Parkway Community Health Dashboard
Weekly Summary: September 16
This past week we have seen some positive trends in some of the COVID-19 data points.
- The test positivity rate is decreasing in St. Louis County. The COVID-19 positivity rate as of August 31 was 8.3 percent and had been relatively stable since early July, fluctuating between 7.5 and 9.5 percent of those tested. As of September 14, the positivity rate dropped to 5.9 percent. This is a sign that we are nearing adequate COVID testing to help begin to contain the spread of the virus in our community.
- The average number of new COVID-19 cases diagnosed among St. Louis County residents is still significantly elevated, but we are beginning to see some declining numbers in recent 7-day averages, although the latest averages have increased slightly.
- The transmission rate in St. Louis County has risen very slightly to 1.02. The goal is 1.0 or less. This means that the spread of the virus may be increasing. We encourage everyone to be very careful, avoid close contact with non household contacts, wear face coverings outside of the home and use careful hand hygiene. Together as a community, we can work to bring down the rates of infection in our community and help make it safer for our students and staff to return to our buildings.
Number of New Cases
A seven-day moving average of new daily cases per 100,000 is used to account for daily fluctuations that may occur in the data, such as fewer cases being reported on weekends. The intent is to give a more representative view of the ongoing COVID-19 new case rate trends.
- Red: 25+ cases per 100,000
- Orange: 10-24 cases per 100,000
- Yellow: 1-9 cases per 100,000
- Green: Less than 1 case per 100,000
Viral transmission represents the average number of people that one person with COVID-19 is likely to infect. The risk is less when community transmission rates are low.

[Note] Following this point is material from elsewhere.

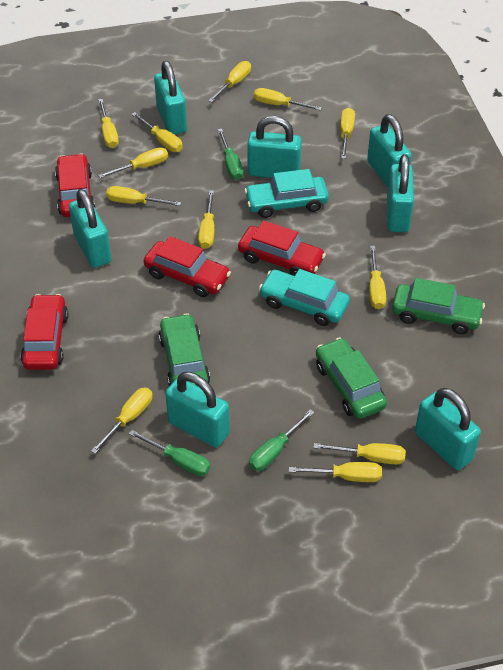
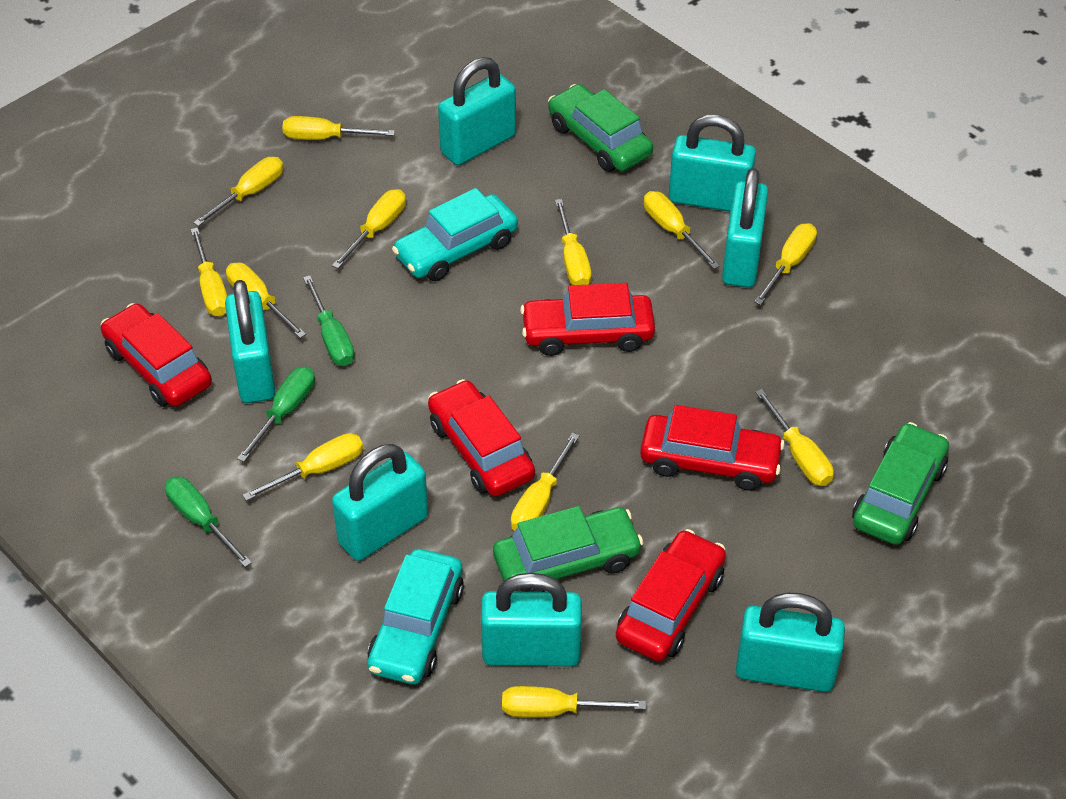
red car: 4 -> 5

The target is 1.0 or less. Above 1.0 means increasing the spread and under 1.0 means reducing the spread of the virus.
Test Positivity Rate
The percent positive is exactly what it sounds like: the percentage of all coronavirus tests performed that are positive. When the test positivity rate is low, it is an indication that there is sufficient testing happening to help curtail the spread of the virus in the community. If the positivity rate is too high, that may indicate that the community is only testing the sickest individuals.
- Red: more than 10 percent positive tests
- Yellow: less than 10 percent and more than five percent positive tests
- Green: less than five percent positive tests
Other Regional K-12 Conditions
The fifth metric we will use includes additional regional and local indicators that impact K-12 schools including those listed below.
Conditions in Parkway
We are following known cases, exposures and quarantines in Parkway based on staff working in our buildings right now and students participating in athletics and Adventure Club.
Rate by Age Group
The St. Louis County Department of Public Health closely tracks new cases of COVID-19 among children and teens and recent data has indicated a steady increase in cases among those 15 to 19 years old. Ninety percent of the cases that have been impacting local schools in the last two weeks have been in middle or high school. In fact, the rate of new cases in this age group is nearly five times the average rate of new cases among younger children. Additionally, the positivity rate of adolescents who fall in the 15 to 19-year-old range, is the highest of all age groups at 20 percent. By contrast, the positivity rate among children aged 5 to 9 is currently at 6 percent.
Click here for the latest update from St. Louis County including the rate of cases by age group.
Regional Case Studies
We are closely watching the operations and outcomes of schools in our region and state that have recently opened with in-person instruction. One outcome we will watch is the ability of large schools or systems to safely remain open and also maintain the staffing levels needed for continuity of learning for students. Click here for the latest information from St. Louis County as of August 31 on cases among school-age children and staff (page 18).
What Can I Do to Help Students Return to School
We must all do our part to improve the health of our community. Wear a face covering, maintain social distancing protocols, avoid large gatherings of people, stay at home when you're not feeling well, and wash your hands frequently. By following these simple health guidelines, you will be helping your family and our Parkway school community. Find out more preventative measures from the Centers for Disease Control.
We wanted to provide this information so that you may track and trend our progress as a community. We ask you to take the necessary steps to improve these numbers. It is up to all of us. Our children belong in our schools and improving these community health indicators provides the greatest likelihood that we will be able to achieve that goal in the near future.